En Inde, comme nous l’avons vu dans la partie sur la menthe, "l’homme au parfum" enduit la pomme d’Adam, le nombril et les aisselles du futur marié avec de la menthe puis le lobe des oreilles et le cou de safran et de Chypre, mélange connu comme excitant.

Si le safran n’a pas beaucoup de goût, il dégage un délicieux parfum et est indispensable dans les paellas, les bouillabaisses et les risottos. Le risotto au safran était un plat festif des traditions gastronomiques flamandes et lombardes. Il symbolisait la fécondité, le safran étant lui-même l’image du soleil et de la lumière la plus bénéfique. C’est pourquoi au Moyen Age, le risotto au safran était un plat typique de repas de noce : on dit qu’il est contenu dans les assiettes portées par les serveurs dans le célèbre tableau de Bruegel l’Ancien, le Repas de noces.

En Suède, à l’aube de la fête de la Sainte-Lucie le 13 décembre, la tradition veut qu’une jeune fille, toute habillée de blanc et couronnée de bougies allumées, entre dans la chambre des parents pour leur servir des petits pains et gâteaux safranés accompagnés de thé ou de café.

Le safran accompagne très bien les fruits de mer, les poissons, les currys et aromatise un grand nombre de liqueurs. Il en colore également certaines, comme la chartreuse. Le safran est très important dans les cuisines d’Asie centrale et du nord de l’Inde. Il doit être ajouté dans les derniers instants de la cuisson pour conserver toute sa saveur.

C’est une des épices les plus copiées de l’histoire. Il convient de l’acheter en filaments. Au Ier siècle de notre ère, Pline prévenait déjà les amateurs : « rien ne se falsifie autant ». Le curcuma en est l’un des ersatz, on l’appelle parfois "safran des Indes". En Asie, le curcuma remplace le safran en teinturerie. Autrefois, le safran fut également falsifié avec la fleur de carthame, proche d’un point de vue couleur ; pour savoir si le marchand nous avait volé, on recommandait de plonger la main dans le sac et si les stigmates restaient collés aux doigts, il y avait falsification, qui pouvait être punie de mort.

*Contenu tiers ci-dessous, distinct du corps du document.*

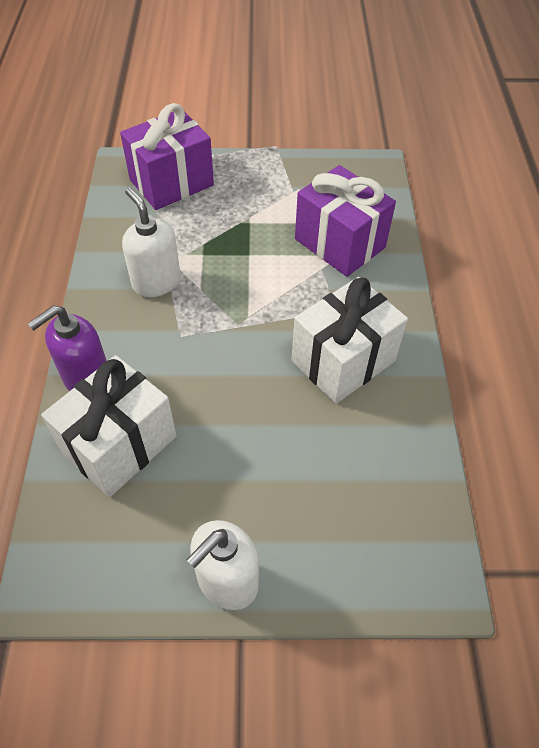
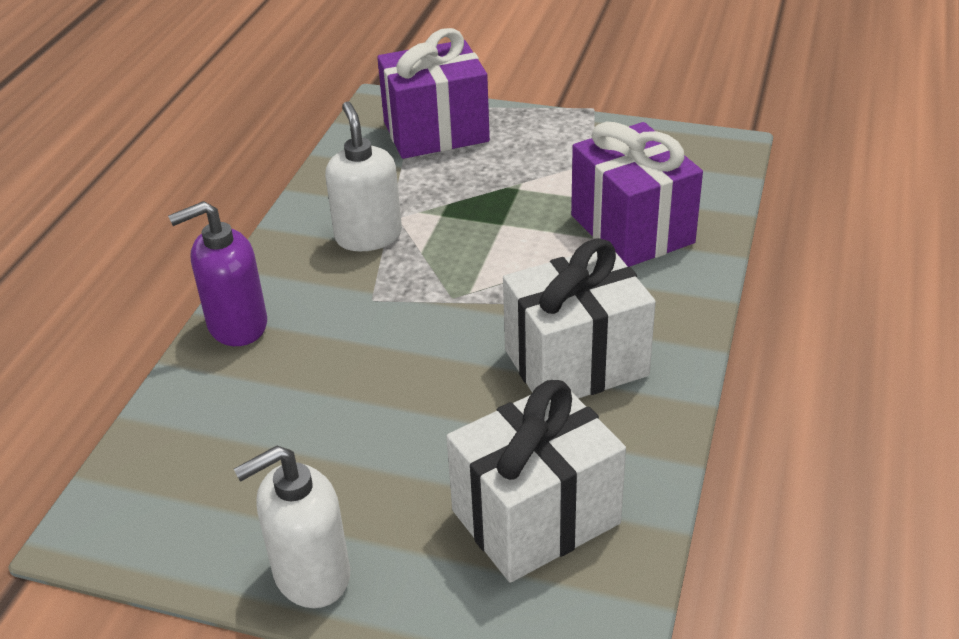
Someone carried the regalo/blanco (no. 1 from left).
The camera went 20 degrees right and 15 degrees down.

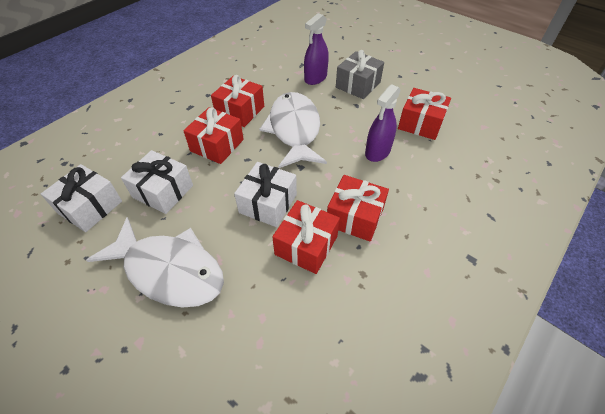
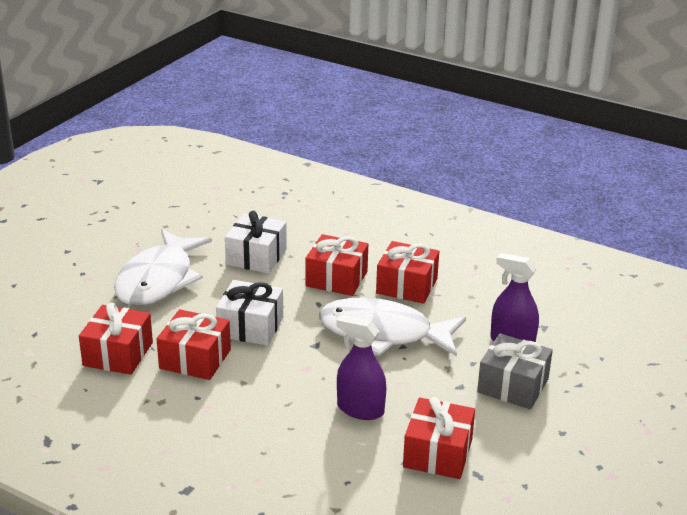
Someone rotated the pez/blanco (no. 2 from left) by 150 degrees counterclockwise.
Someone took away the regalo/blanco (no. 1 from left).
Someone carried the regalo/rojo (no. 4 from left in the first image).
The camera went 80 degrees right and 20 degrees down.

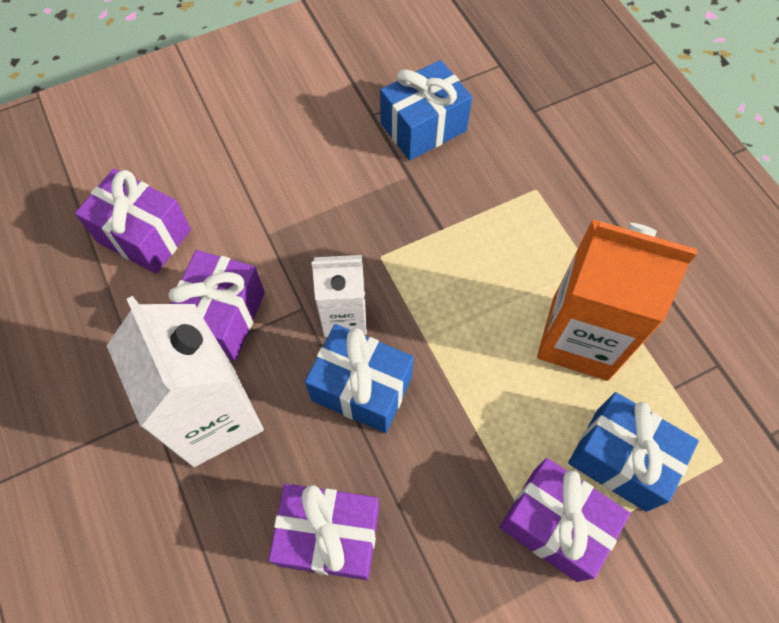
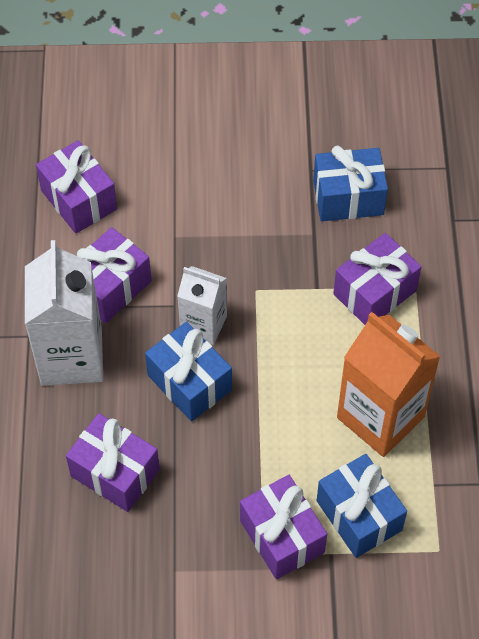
Someone put down the regalo/morado (no. 5 from left).
The camera went 25 degrees right and 5 degrees down.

Le safran a jadis donné son nom à des préparations médicinales qui n'avaient rien à voir avec lui. Ainsi ce "safran de Mars apéritif", qui était en fait de l'hydroxyde de fer, ou ce "safran de Mars à la Rosée", de la limaille de fer exposée à la rosée.

Dans la diététique chinoise, il disperse les stases de sang, favorise la circulation du sang.

En médecine douce, le safran est diurétique, tonique pour le cœur, stimulant.

En fort dosage, c’est-à-dire à plus de cinq grammes, le safran possède des propriétés toxiques. Il a même été utilisé comme principe d’avortement. Mais vu son prix élevé, il n’est pas très utilisé comme poison.





1. Poème anonyme diffusé par l’école de Salerne. 
2. Arbuste épineux à tige sarmenteuse ; en Europe : liseron. 
3. Composé majoritaire responsable de la typicité de l’arôme du safran, qui se développe au cours du séchage à partir d’un précurseur glycosidique, la picrocrocine. 
4. La culture du safran en Gâtinais commence après les croisades. A la fin des années 1940, les plantations s’éteignirent à la suite de plusieurs hivers rigoureux, mais elles connaissent un renouveau depuis 1987 grâce à l’association Les safraniers du Gâtinais créée par un groupe d’agriculteurs. 
5. Depuis 1988, Boynes possède un musée du safran. 
6. M. de Rivasson, Les parfums magiques, Paris, Perthuis, 1980, p. 101.